2.  97% ギ酸と過酸化水素を 19：1 で混合し、蓋をして 22 ℃ で 1 時間放置します。
3.  この試薬 10 μL を乾燥したサンプルに加えて 22 ℃ で 30 分放置し、真空乾燥します。
4.  標準の 6 M 塩酸手順を使用して加水分解します（セクション 1.1 を参照）。

注記：この酸化手順では、 Tyr および Trp は安定していません。

アルキル化手順は、過ギ酸の酸化より選択性が高く、他のアミノ酸はほとんどまたはまったく変化しません。そのため、完全タンパク質の分析や、ペプチドマッピングなどの Cys 修飾に続いて行う可能性のあるその他の手順に適しています。

このメソッドでは、アルキル化に 4-ビニルピリジンを使用します。以下に概説されている一般的な手順は、他の複数のアルキル化剤にも適用できます。シスチン（Cys2）をシステイン（Cys）に変換するには、原理上、十分な還元試薬をサンプルに添加する必要があります。これに続いて、還元済みサンプルに過剰のアルキル化試薬を添加します（図 5）。

• 真空乾燥機、乾燥用窒素供給源、または凍結乾燥機
• ジッパー付きバイアル
• 分析天秤
• pH メーター
• マイクロピペット
• 標準溶液としてピリジルエチルシステイン（PEC）
• 塩酸グアニジニウム（Gu-HCl）
• ジチオトレイトール（DTT）
• 4-ビニルピリジン（4-VP）
• N-メチルモルホリニウム酢酸塩
• 超高純度酢酸
• アミノ酸標準溶液（製品番号：WAT088122）

1. 6.4 mL の N-メチルモルホリニウムに水を加えて、100 mL にします。
2. 酢酸で pH 8.3 に滴定します。

1 ～ 1000 nmol のタンパク質またはペプチドには、以下の手順を使用できます。

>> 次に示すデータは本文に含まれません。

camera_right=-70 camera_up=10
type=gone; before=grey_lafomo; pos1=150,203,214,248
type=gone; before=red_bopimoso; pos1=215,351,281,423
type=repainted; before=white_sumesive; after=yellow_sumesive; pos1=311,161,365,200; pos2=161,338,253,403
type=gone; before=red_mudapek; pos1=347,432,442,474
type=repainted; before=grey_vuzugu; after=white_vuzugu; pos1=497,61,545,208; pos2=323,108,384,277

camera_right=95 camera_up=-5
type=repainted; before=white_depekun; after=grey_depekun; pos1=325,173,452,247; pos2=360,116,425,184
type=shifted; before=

1.  ジッパー付きバイアルにサンプルを入れ、真空乾燥、N₂ 乾燥、または凍結乾燥します。
2.  サンプルを 1 mL のバッファーに溶解します。
3.  1 g の Gu-HCl を加えます。混合します。
4.  4 mg の DDT を加えます。混合します。
5.  N₂ を満たしたブランケットサンプルをしっかり密封し、室温で 4 時間培養します。
6.  8 μL の 4-VP を加え、N₂ で覆い、密封して室温で 4 ～ 16 時間培養します。
7.  3 mL の水を加えます。
8.  脱塩します。
9.  これでサンプルを加水分解できます。

注記：総反応量は、バッファーを 0.25 mL に、Gu-HCl を 250 mg に、DTT を 1 mg に、4-VP を 2 μL に減らすことによって、削減できます。これは、最大 250 pmol のサンプルに十分です。アルキル化後、750 μL H₂0 で希釈してから続行します。

1.  ピリジルエチルシステイン（PEC）の 2.5 mM 溶液を作成します。
2.  200 μL のアミノ酸標準溶液を 200 μL に加えます。
3.  10 μL の組み合わせた PEC キャリブレーション混合物を誘導体化します。
4.  100 μL に再溶解し、キャリブレーションするために 250 pmol のレベルで 4 μL を注入します。

注記： 8 μL の 4-VP は約 74 μmol です。手順の 4-VP を他のアルキル化試薬（ヨウ素酢酸など）に同じ試薬濃度で置き換えることができます。